Friday, November 24, 2006

Wartime Prayers




First-Time Visitors

If you don't know Paul Simon's Surprise, listen to Outrageous before proceeding.

While blog software shows the posts from most to least recent, you have to read this blog as it was posted, earliest first. The fully cracked explanations are in the comments, not in the blogs (for those who want to do their own cracking).


Yesterday was Thanksgiving. Two hour drive in the morning, early. Three hours in the opposite direction (after an epic feast) gave me five uninterrupted hours with Surprise. I alternated between listening to the whole thing and endless repetitions of the first two songs. I finally started to crack "How can you live in the Northeast?"!

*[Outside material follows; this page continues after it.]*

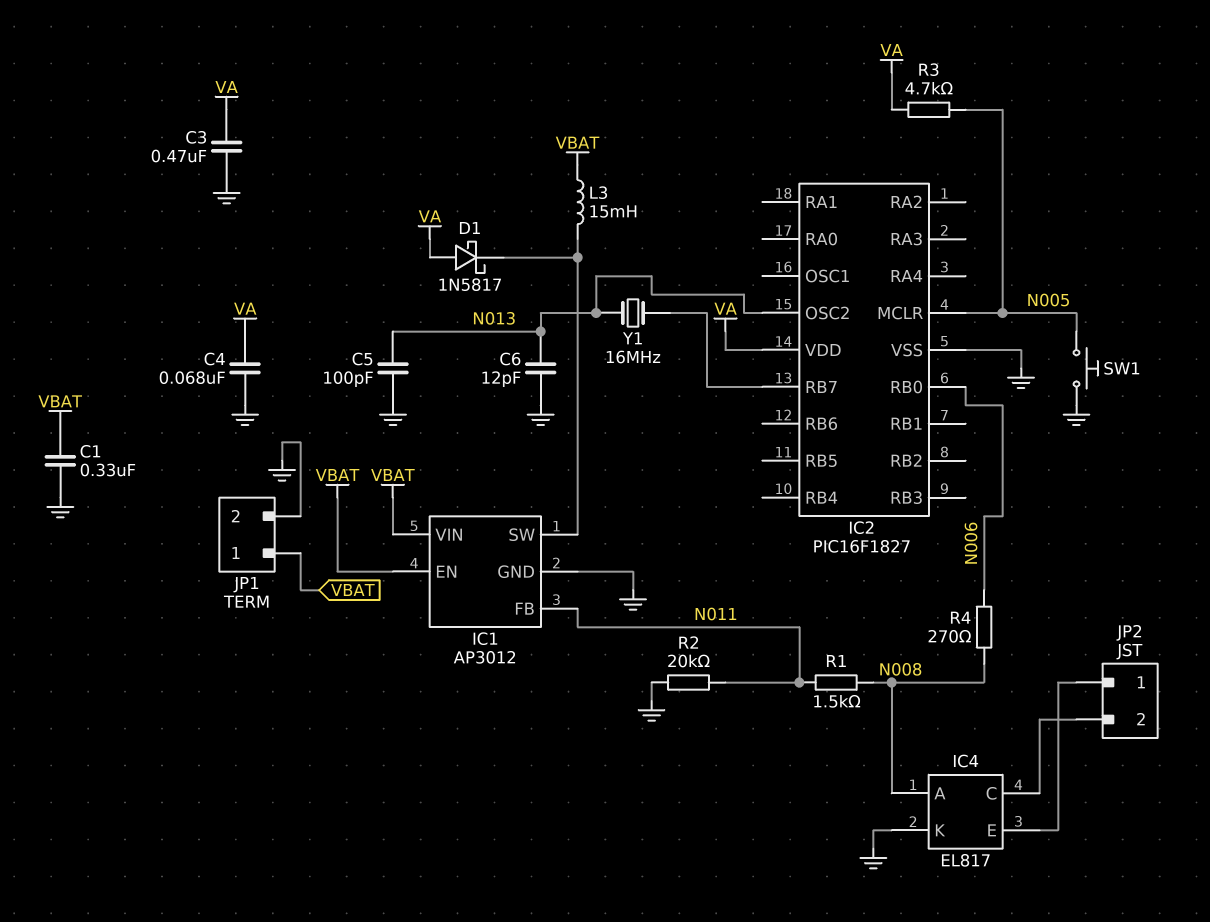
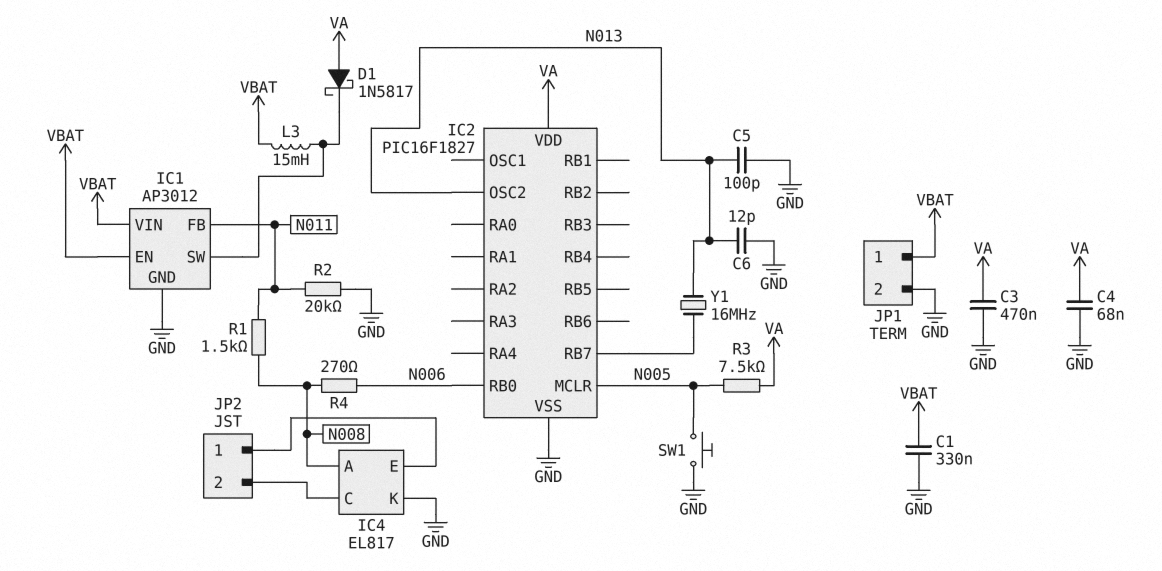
R3: 4.7k (N005, VA) -> 7.5k (N005, VA)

It started with the line, "How can you eat from a rice bowl,
The holy man only breaks bread?" That's just wrong. Lao Tse (Taoism founder) must have eaten from a rice bowl. Confucius ate from a rice bowl. The question is posed by a character with a narrow, Western view of religion. Once you see the questions posed as questions coming from a Simon-created character, then things begin to fall into place. My previous suggestion that Simon inherited his father's name and religion is also germane.

But more of that later. Today I'll devote the cracking to "Wartime Prayers." This song is so straightforward that I'm not sure the word "cracking" should be used. I did not see the simplicity at first, but now it is perfectly apparent. If that's not enough to point you in the right direction, the attached comment explains the simplicity.

2 comments:

Martin Rinehart said...

Got that First-Time visitors box fixed! Now, on to "Wartime Prayers."

"Wartime Prayers" is a song about prayer. Simon explores the variety of reasons people pray. In times of peace, "...silent conversations.
Appeals for love or loves release, in private invocations."

He also has an unkind word, one presumes directed at those who profiteer from Christian fundamentalism. "People hungry for the voice of God hear lunatics and liars."

Wartime prayers are, "For every family scattered and broken."

People also pray for wisdom and personal spiritual improvement. "I'm trying to tap into some wisdom. Even a little drop would do. I want to rid my heart of envy, and cleanse my soul of rage before I'm through."

(The lyrics enclosed with the CD are written in prose style. I'm faithful to the printed lyrics in preserving the boldface that emphasizes every reference to water.)

Is Simon referring to himself here? It's possible. "... cleanse my soul of rage" ties directly to "Outrageous" (wherein the character's soul is anything but cleansed). Also, and equally certainly, the speaker may be a Simon-created character. What we can be sure of is that some people do pray for wisdom and spiritual improvement.

You can also pray for relief from pain. "But when the wounds are deep enough, and it's all that we can bear, we wrap ourselves. In prayer." (Yes, the printed lyrics make the last two words a separate sentence.)

Finally, there is the mother comforting her children. "To drive away despair she sends a wartime prayer."

Is this an anti-war song? Is it specifically against the war in Iraq? You can certainly hear it this way, but the lyrics are clearly about prayer in general with the title, and ending focusing on wartime prayers.

Martin Rinehart said...

Just read a Simon interview in which he says he wrote "Wartime Prayers" shortly before the war in Iraq, when people saw the war coming.